Co-founder Saša Ilić, a Serb, says he set up Polip
“because I understood there was no cooperation between Pristina and
Belgrade in a cultural sense and someone had to start that.”
He was also involved in two books published in
2011: From Belgrade with Love, an anthology of Serbian literature
translated into Albanian and published in Pristina, and From
Pristina with Love, a volume of Kosovan literature published in
Serbian in Belgrade.
“The goal is that one day they might become part
of the school curriculums,” he said.
“It is like throwing a stone in the sea, with
ripples and ripples,” said Borka Pavićević, the director of the
Centre for Cultural Decontamination in Belgrade, discussing the
importance of the theatre and arts in rapprochement. The centre has
put on more than 5,000 events since its founding in January 1995, at
the height of the Bosnian war, many related to addressing or opening
dialogue around unresolved regional issues.
“We have people who get very angry about what we
do here, but we also have people who support us and say they agree
with what we are doing,” she said. “This new Romeo and Juliet will
also mean a lot as it will create discussions.”
Ukaj is cautious about how the play will be
received locally: “Right now I just want to make the best production
possible of Romeo and Juliet. How the reactions will be, I don’t
know.”
Adding poignancy to this production is the fact
that many of the actors have first-hand experience of the impact of
deep divisions between “feuding families”.

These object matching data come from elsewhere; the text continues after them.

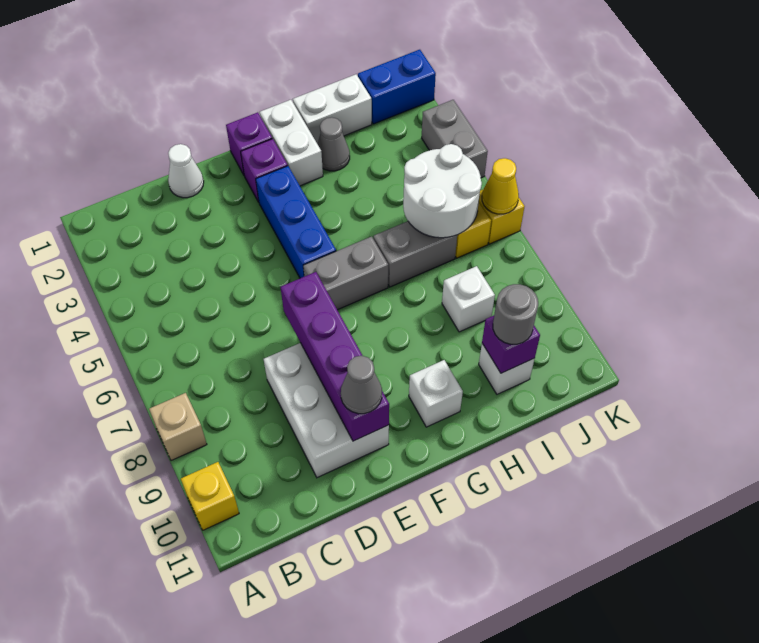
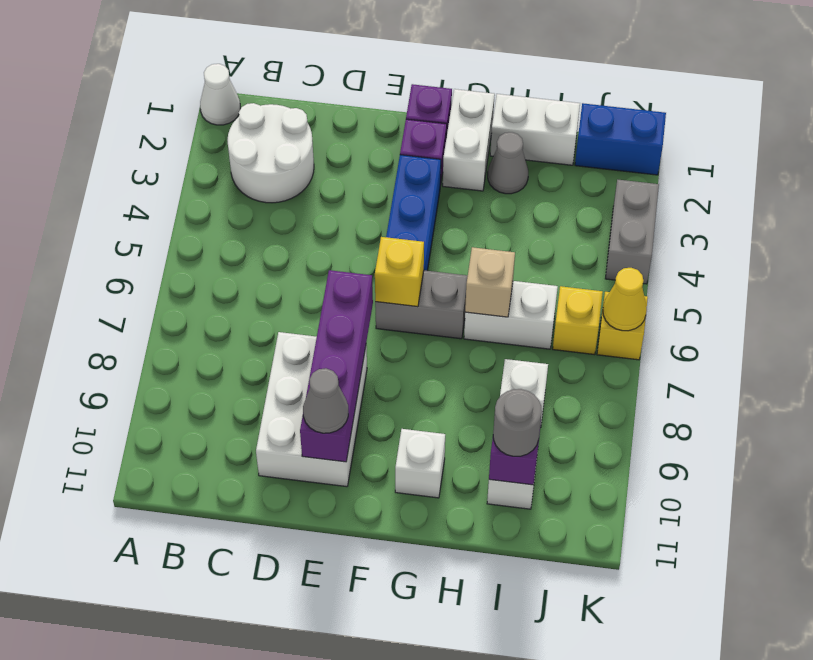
tan brick A8 level 1 -> tan brick H6 level 2
yellow brick A10 level 1 -> yellow brick F6 level 2
white cone D1 level 1 -> white cone A1 level 1
grey brick H6:I6 level 1 -> white brick H6:I6 level 1
white round brick I5:J6 level 2 -> white round brick B2:C3 level 1

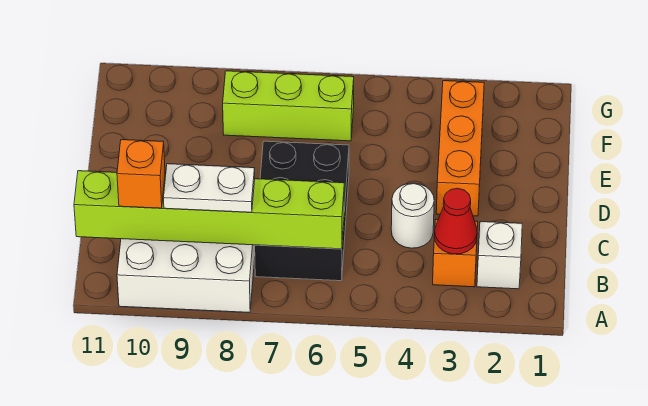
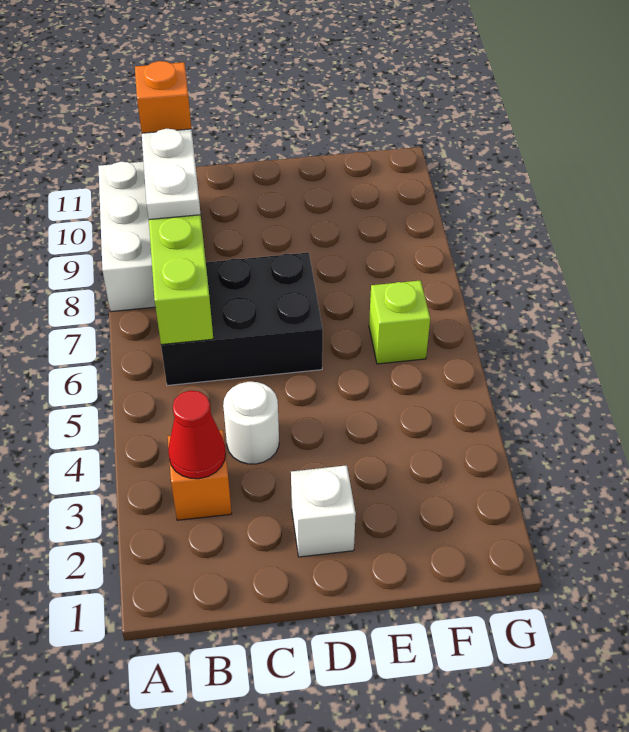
white brick B2 level 1 -> white brick D2 level 1
orange brick D3:F3 level 1 -> none
lime brick F6:F8 level 1 -> lime brick F6 level 1

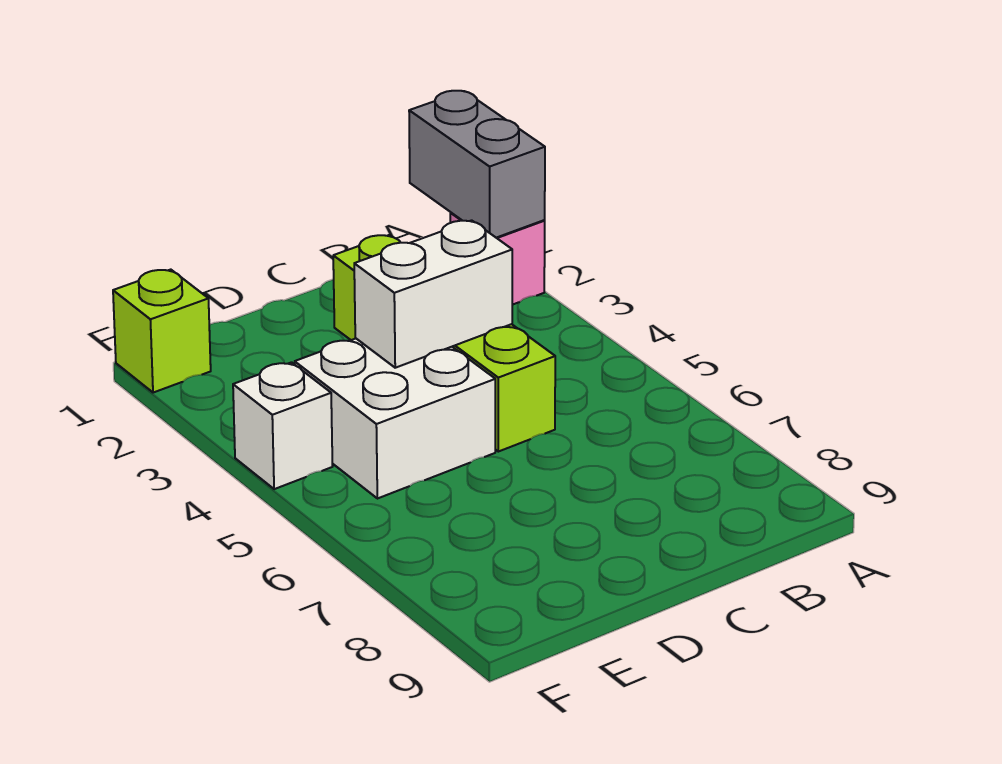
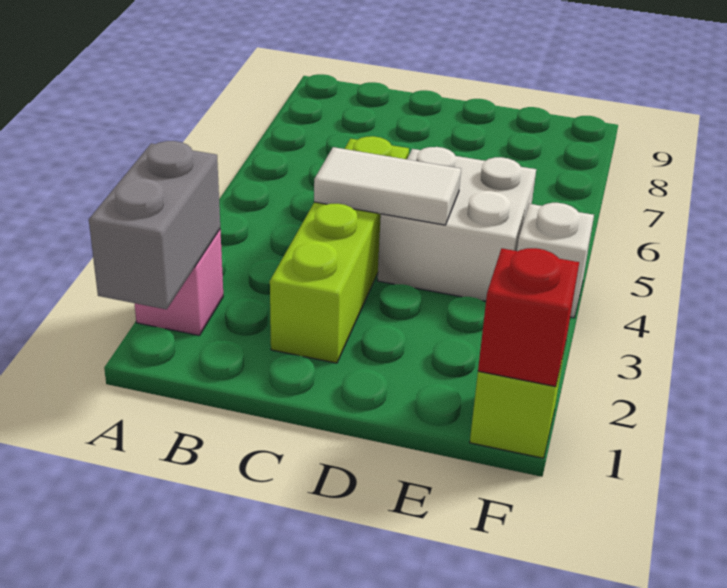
white brick C4:D4 level 2 -> white tile C4:D4 level 2
none -> red brick F1 level 2

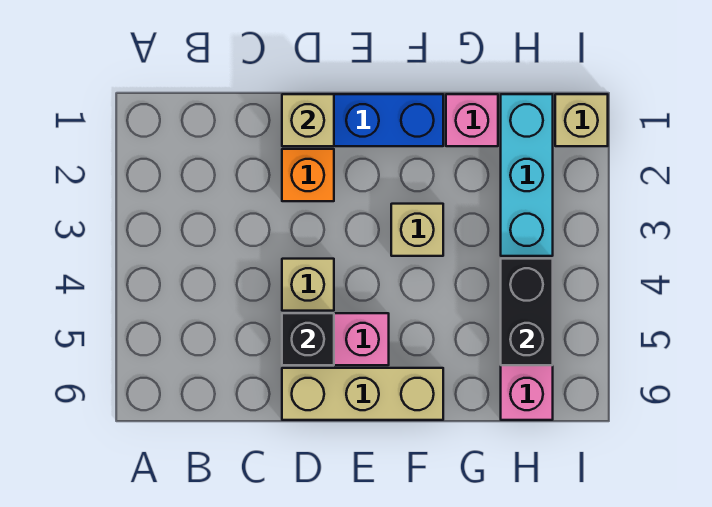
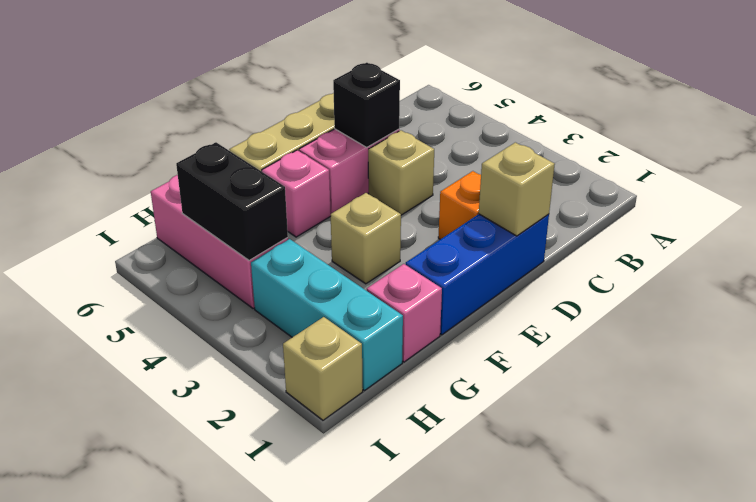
none -> pink brick F5 level 1

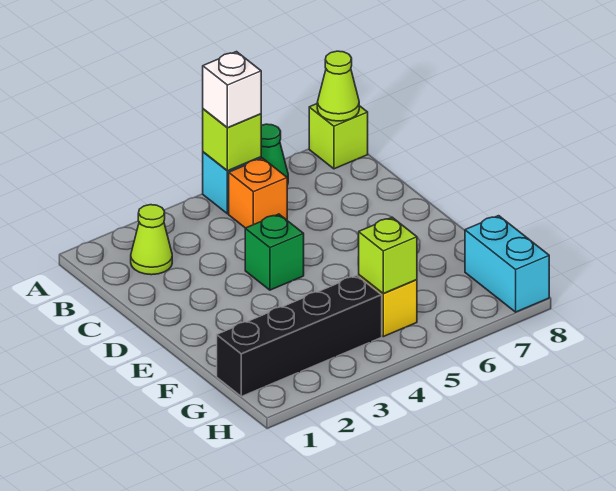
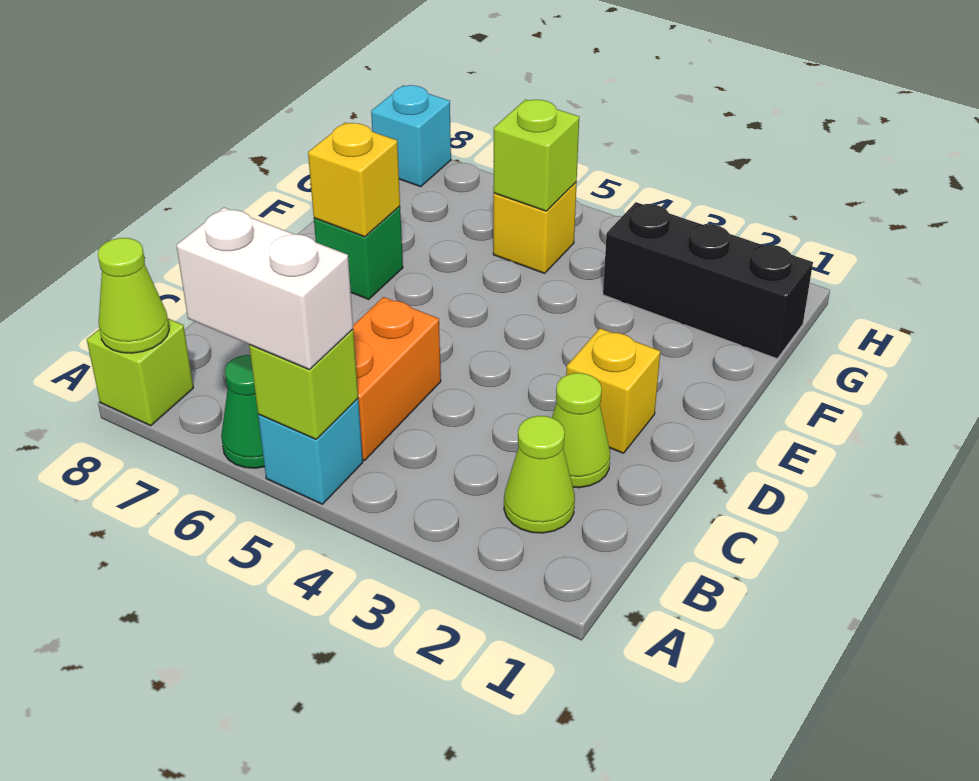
white brick A5 level 3 -> white brick A5:A6 level 3
orange brick B5 level 1 -> orange brick B5:C5 level 1
none -> lime cone C2 level 1
none -> yellow brick D2 level 1
green brick D4 level 1 -> green brick E7 level 1
none -> yellow brick E7 level 2
black brick G1:G4 level 1 -> black brick G1:G3 level 1
cyan brick G8:H8 level 1 -> cyan brick H8 level 1

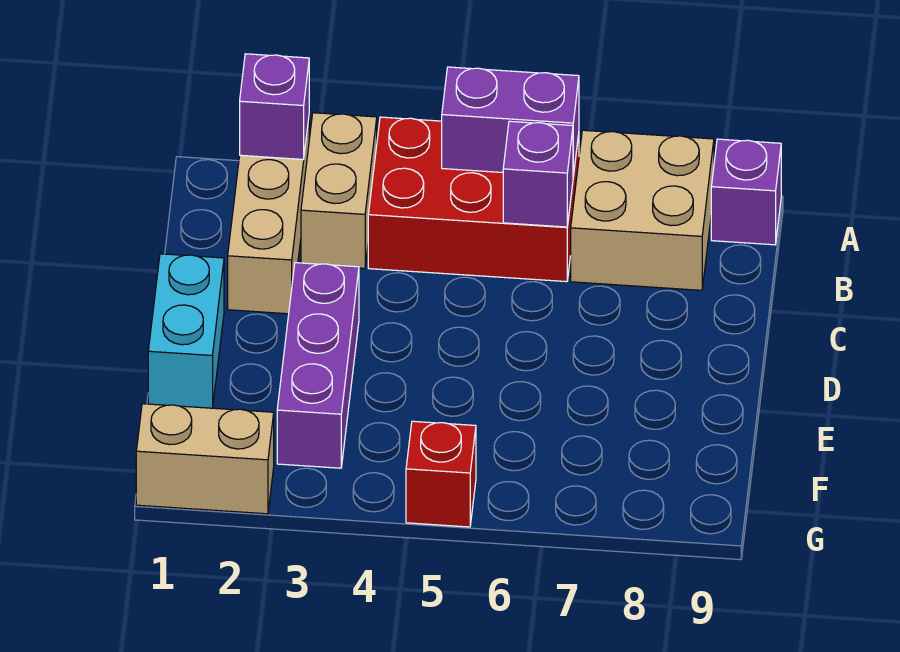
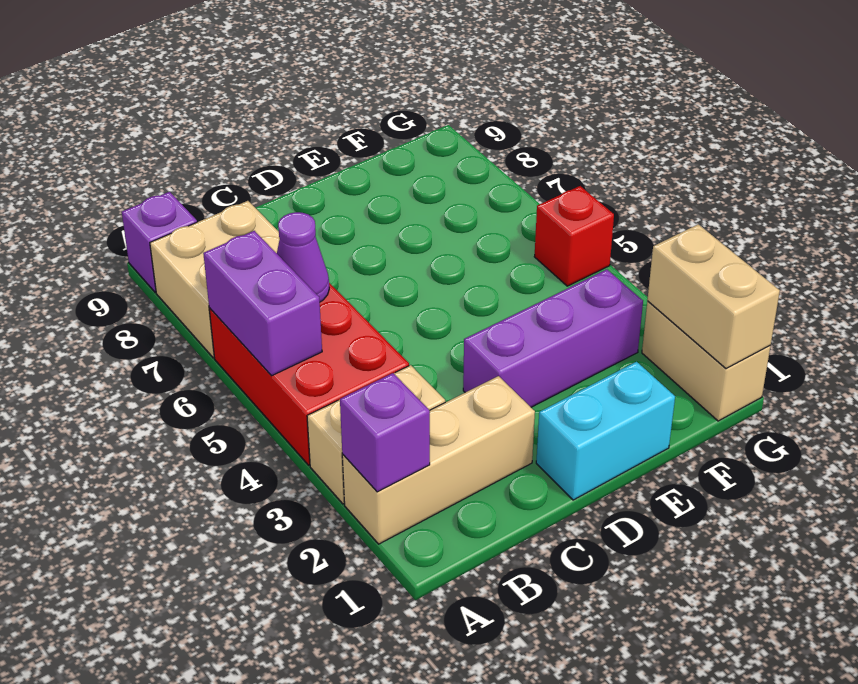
purple brick B6 level 2 -> purple cone B6 level 2
none -> tan brick G1:G2 level 2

Friar Lawrence is being played by Uliks Fehmiu, a
46-year-old actor based in New York. Fehmiu is the son of ethnic
Albanian actor Bekim Fehmiu and Serbian actor Branka Petrić. In 1987
Bekim Fehmiu walked off stage in the middle of a performance in
protest at the vitriolic speeches of Slobodan Milošević, the Serb
leader later tried for war crimes. Fehmiu never acted or appeared in
a public role again, and killed himself in 2010.
“My father suffered through this period terribly,”
said Fehmiu. “Hatred is something that is so dangerous and so
contagious. I went through a period of looking at myself and my
generation as victims. This seeing yourself as a victim doesn’t move
you forward.”
He added: “What is happening here shouldn’t be an
exception, it should be a normal mainstream thing. This makes sense.
You have to believe, at least a bit, that this seed we are planting
will continue to grow.”
The Romeo and Juliet the ensemble has created is
set in modern-day Verona but clearly channels some of the feelings
that come from living in the region.
“I really want to tell something about hatred,
about love, about what kind of communication we can make,” says
Anita Mančić, a Serbian playing the part of the Nurse.
“If I live with you, I must talk to you,” she
added. “We exist in one place, why are we not talking with each
other? That is the problem. We are living in the past.”
But there are signs that relations between Serbia
and Kosovo are starting to thaw. On 19 April 2013, Serbia and Kosovo
signed an agreement in Brussels in an attempt to normalise
relations. Last week, Serbia’s foreign affairs minister, Ivica
Dačić, attended a conference in Pristina, the first official visit
to the city by a leading Serbian politician since the end of the
conflict.
“Until 2008 there was absolutely no support from
governments; they actually tried to block things like this,” said
Neziraj. “This was really the case until last year. The fact that
the governments are now communicating and meeting has an impact on
society. People think: ‘Okay, if our ministers are meeting why can’t
artists meet?’”
In fact, according to those involved this will be
the first theatre production that has been supported by both
governments, and there are already plans to take it beyond Belgrade
and Pristina to perform it elsewhere in the region.
“It isn’t easy to build a bridge,” said
Manojlović. “But it is much easier for us – we are not making
policy, but art. But we are fragile: some politician can come in and
say goodbye, and this bridge no longer exists. Can you see how
courageous this step is, and how right?”